District nurses want to spend less time on paperwork
District nurses face huge challenges in delivering increasingly complex care as demands on them continue to rise.
A Queen’s Nursing Institute survey of 1,035 community nurses reflects profound change in the NHS over the past five years. Almost 60% of respondents believed their teams had insufficient staff to meet growing patient need – and more than 70% said morale was low.
‘The service requires nurses with increasingly specialist skills leading a team that delivers care for people of all ages, often with needs and levels of acuity that have previously been seen only in hospitals,’ says QNI chief executive Crystal Oldman. ‘District nurses are responding with increasing professionalism in the face of multiple workplace challenges.’

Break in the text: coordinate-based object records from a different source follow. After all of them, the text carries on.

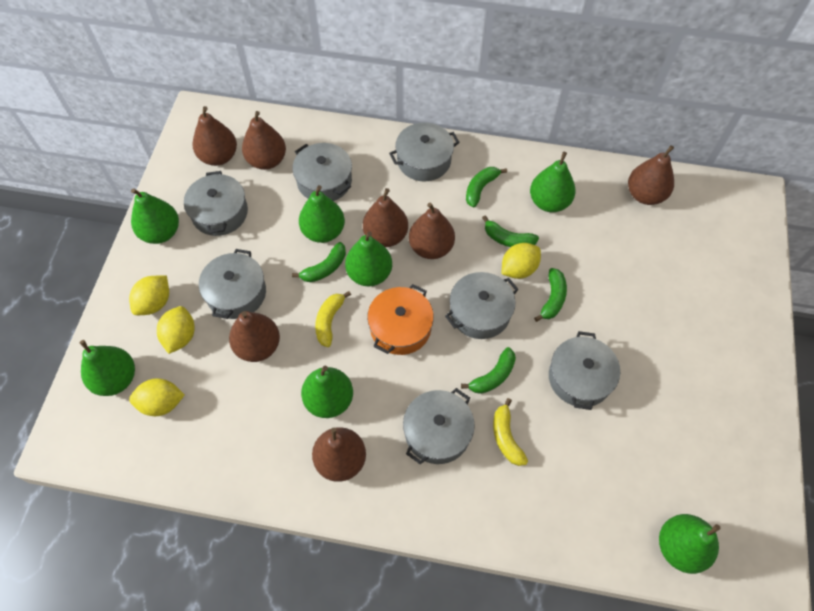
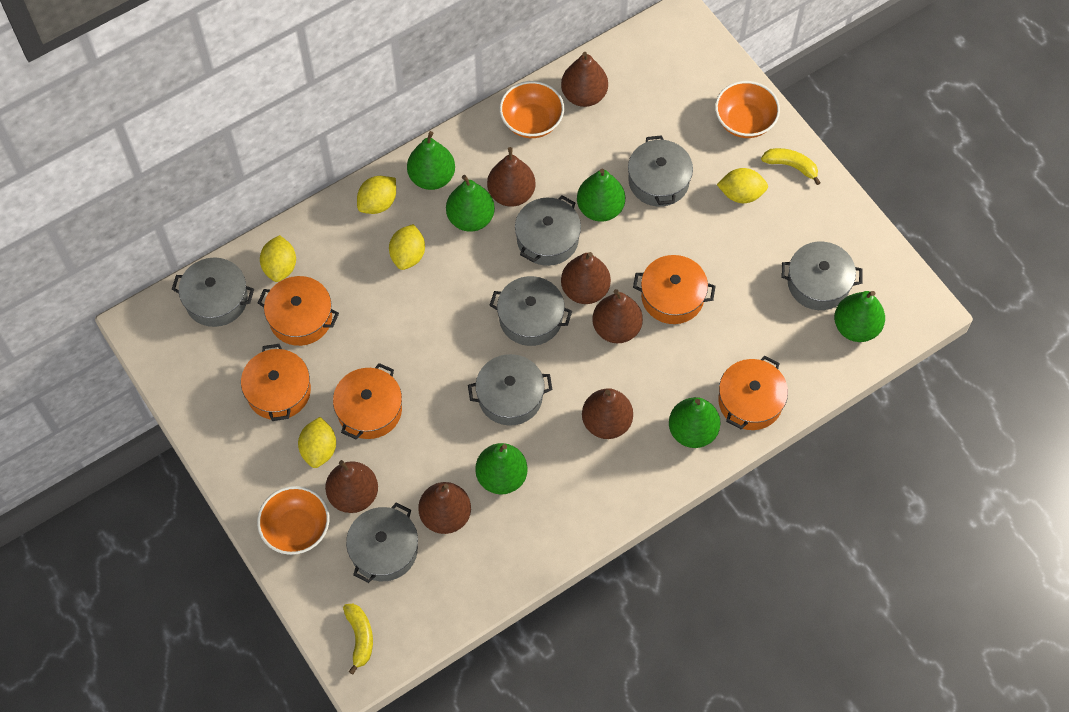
green banana: 5 -> 0
green pear: 7 -> 6
orange bowl: 0 -> 3
orange pot: 1 -> 5
yellow lemon: 4 -> 5

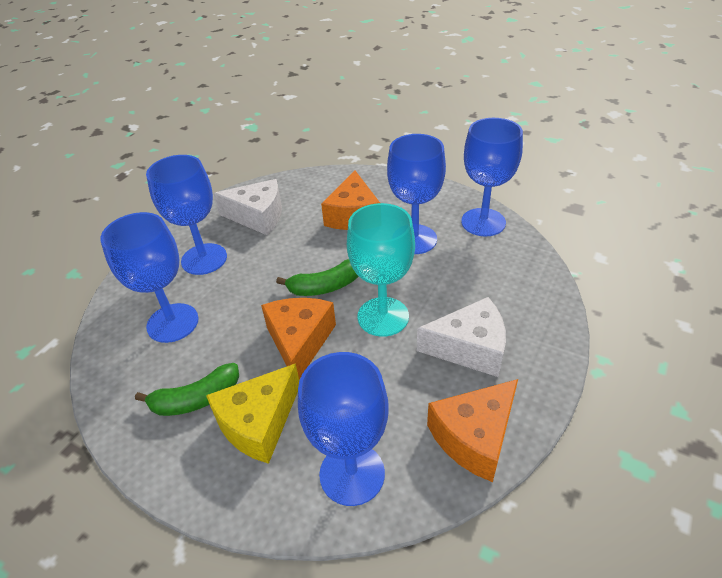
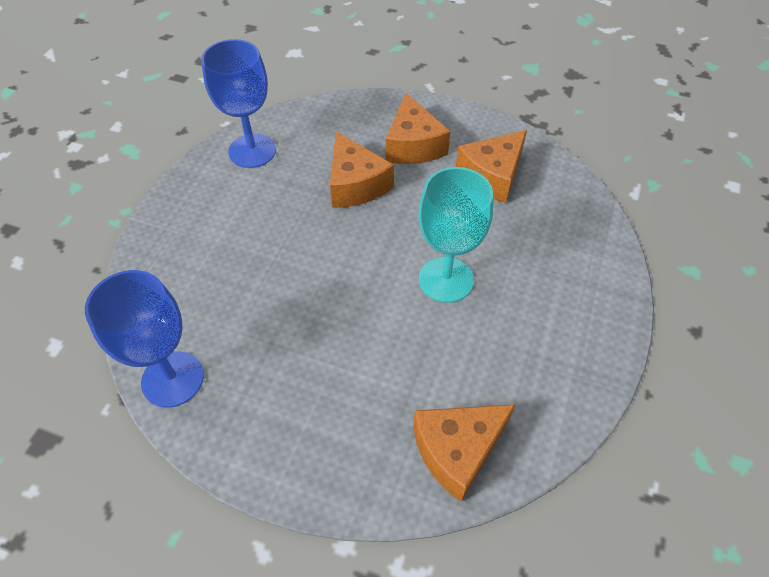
blue goblet: 5 -> 2
green banana: 2 -> 0
orange cheese: 3 -> 4
white cheese: 2 -> 0
yellow cheese: 1 -> 0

The RCN says the number of qualified district nursing staff in England has almost halved over the past decade. NHS statistics show there were 5,586 district nurses in July 2014, compared to 7,851 in July 2009.
Of those surveyed for the QNI’s 2014 report on the future of district nursing, 20/20 Vision – Five Years On, 24% had worked in the community for between five and ten years, 33% for more than ten years and 24% for more than 20 years. Around 32% were based in a GP practice, with others being based in clinic, hospital or other environments.

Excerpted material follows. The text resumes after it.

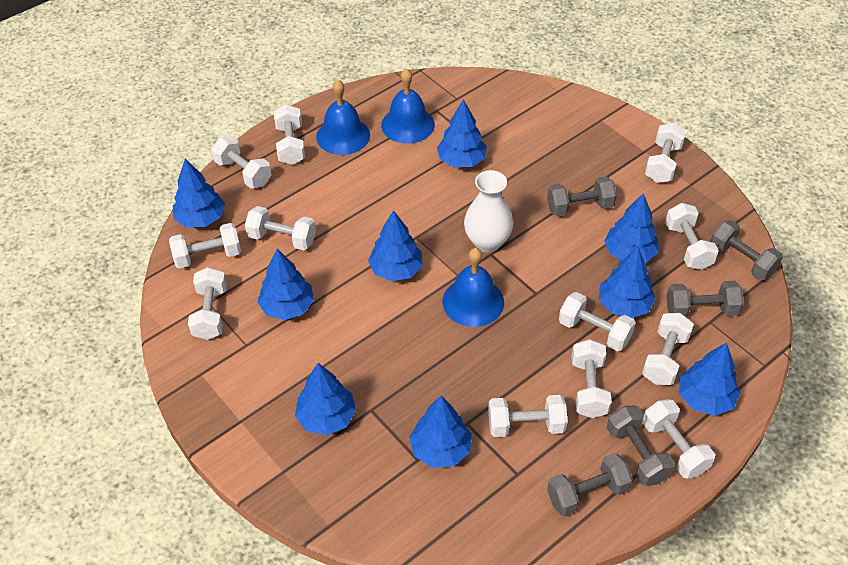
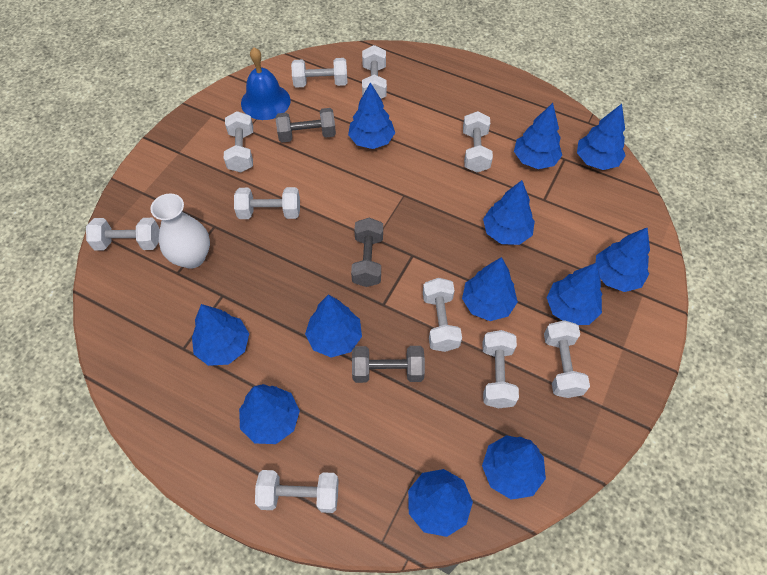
blue bell: 3 -> 1
blue tree: 9 -> 12
grey dumbbell: 5 -> 3
white dumbbell: 12 -> 10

Many respondents talked about the added burden of administration and said they would like to see better discharge planning; 83% said the situation was not satisfactory.
While 69% were positive about their working relationships with GP practices, 46% indicated difficulties in working with social services, although Dr Oldman says the QNI is already seeing ‘pockets of really good practice’.
District nurse team leader Gail Goddard has seen huge changes since she started working in the community in 1990.
Her district nursing team at Hounslow and Richmond Community Healthcare NHS Trust now provides increasingly complex care, with duties including disconnecting chemotherapy, taking blood and administering intravenous antibiotics.
‘We need all the skills of a specialist nurse in a hospital and then some more besides,’ says Ms Goddard. ‘But I love my job because it allows me to get to know people as individuals.’
As well as holding a specialist practitioner qualification in district nursing, Ms Goddard became a Queen’s Nurse in 2013.
She is now part of the NHS train the trainers scheme for dementia care, and has a specialist interest in palliative care. As a specialist community practice teacher, she trains future district nurses studying for degrees and sees them become as enthusiastic as she is.
A long-awaited dementia centre will be ‘a brilliant resource’, believes Ms Goddard, whose team also hopes to establish a treatment room and further develop resources, including a well leg clinic.
‘The message coming back from the district nurses is that they absolutely love their job, but there are not enough district nurses to go round,’ she adds.